Código Da Vinci II: A revelação

Navegando pela Internet encontro muita coisa legal. Este texto curto, uma ficção escrita para satirizar o sucesso do romance Código da Vinci de Dan Brown é muito legal. Reproduzo-o, mas esclareço que não é meu. Um aviso: assim como Código da Vinci, este texto é uma heresia e brinca com conceitos importantes para diversas pessoas, se você é profundamente cristão não leia!


Diante do estrondoso sucesso do best seller de Dan Brow, “Código Da Vinci”, achei que já era hora de eu vir a público para dar fim à toda essa atmosfera de mentira e confusão levantada por esse livro.

Chamo-me João Paulo dos Santos Reis e, até o ano passado, mais exatamente até setembro de 2004, era um católico fervoroso e, digamos, profissional, visto que, como historiador, era membro do quadro de pesquisadores do Vaticano. Minha função consistia em procurar, em livros antigos e modernos, quaisquer referências a história da vida de Jesus.

Quando o romance de Dan Brow atingiu o recorde de vinte e cinco milhões de cópias vendidas, o cardeal Angelo Romani convocou todos os pesquisadores do Vaticano para uma reunião secreta em seu escritório, em Roma. Ele revelou que o próprio Papa confessara estar extremamente preocupado com a propagação da teoria profana de que Jesus teria se relacionado sexualmente com Madalena e gerado um filho – que é, afinal de contas, o grande segredo que os maçônicos do livro de Brow, entre os quais o próprio Leonardo Da Vinci, guardavam com tanto cuidado, ou nem tanto cuidado assim, já que muitos morreram em mãos de fanáticos católicos que buscavam, a todo custo, destruir os indícios dessa teoria.

O cardeal nos incumbiu, portanto, da delicada missão de desconstruir e desacreditar totalmente a versão apresentada por Dan Brow. Com base no vasto material bibliográfico acumulado pelo Vaticano em bibliotecas do mundo inteiro, deveríamos sair pelo mundo, como novos evangelistas, dando entrevistas, escrevendo artigos, divulgando a versão oficial da Igreja: a de que Jesus nunca havia conhecido, no sentido bíblico, mulher alguma.

Eu, juntamente com uma pesquisadora espanhola, Josefa Rodriguez, uma linda mulher por sinal, fui a biblioteca católica de Madrid, uma das melhores do mundo, para reler algumas obras antigas. Tinha em mente alguns argumentos com os quais pensava arrasar sem dó nem piedade o romance de Brow. Indignação não me faltava. Há tempos vinha observando, com furiosa irritação, a maneira oportunista e cínica como esses escritores se utilizam da religião, sobretudo da católica, para vender livros e enriquecer. Com o islamismo não fazem isso, é claro, por medo dos aiatolás e seus tentáculos terroristas.

Pois bem. Eu e Josefa, passávamos as tardes na biblioteca e as noites em bares e restaurantes da capital, bebendo e conversando sobre o que tínhamos lido, procurando estimular um ao outro a fim de que nossos artigos possuíssem energia e carisma suficiente para causar queda nas vendas do famigerado Código Da Vinci. Graças a Deus, a Igreja não proíbe o uso do álcool – muitos padres são inclusive alcoólatras -, pois me seria impossível passar mais de vinte anos pesquisando sobre a bendita vida do Salvador não fossem os porres homéricos que me permitiam esquecer por instantes toda aquela enjoada carolice.
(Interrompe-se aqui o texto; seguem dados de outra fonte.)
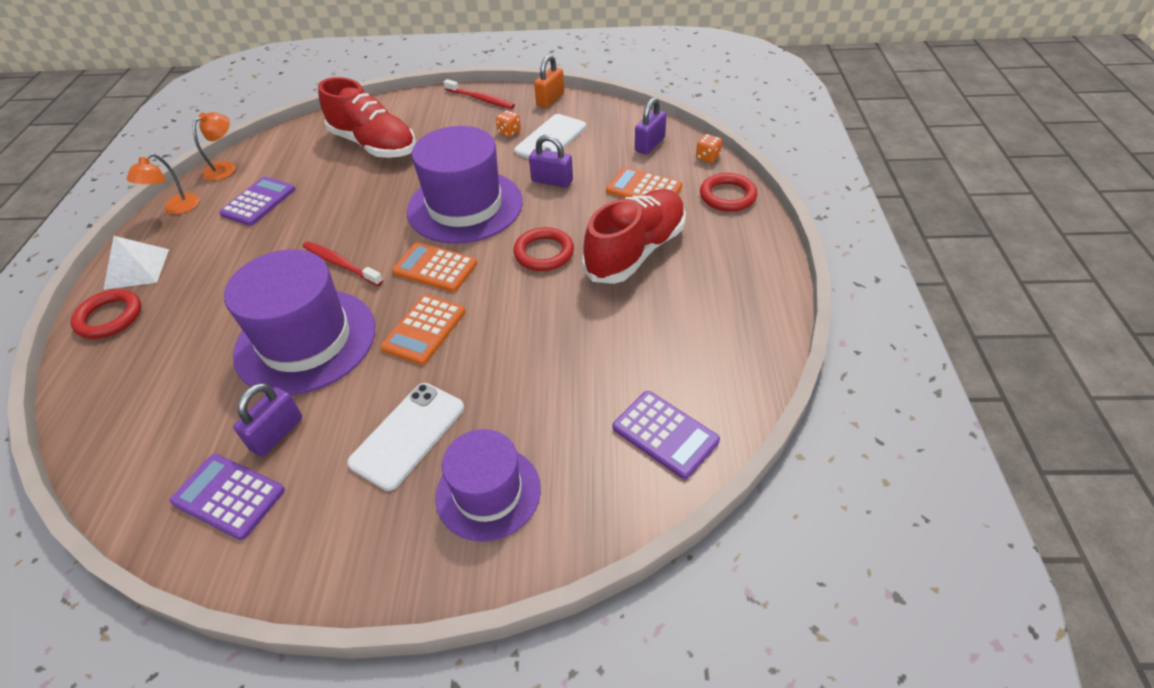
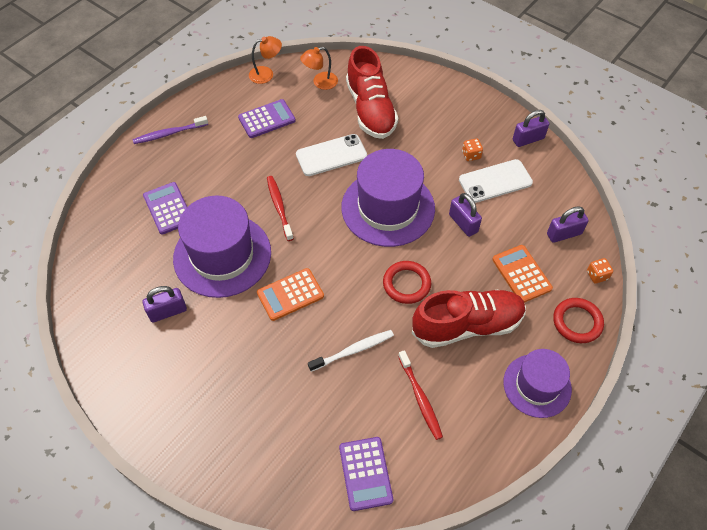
camera: 35 degrees right, 10 degrees up
(109, 317) = (136, 164): red ring -> none
(137, 269) = (169, 133): white pyramid -> purple toothbrush
(176, 208) = (218, 94): orange lamp -> orange lamp (320, 82)
(228, 496) = (122, 335): purple calculator -> purple calculator (168, 208)
(408, 435) = (230, 364): white phone -> white phone (331, 155)
(435, 268) = (331, 249): orange calculator -> none
(480, 99) = (476, 107): red toothbrush -> red toothbrush (420, 398)
(488, 492) = (243, 433): purple hat -> purple hat (537, 385)
(542, 337) = (353, 350): none -> white toothbrush
(550, 99) = (528, 139): orange padlock -> purple padlock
Josefa e eu nos tornamos amantes e, após duas semanas de tórrida paixão, decidimos nos casar. Fui à casa do pai dela, um venerando filósofo aposentado que morava numa ampla e arejada casa nos subúrbios de Madrid. Nessa tarde, Dr. Fernando Rodriguez, disse à filha que pretendia ter uma conversa a sós com o futuro genro. Josefa concordou tranquilamente e respondeu que aproveitaria para ir ao salão de beleza preparar-se para o grande momento, que havíamos marcado para dali a alguns dias. Como podem ver, tínhamos pressa.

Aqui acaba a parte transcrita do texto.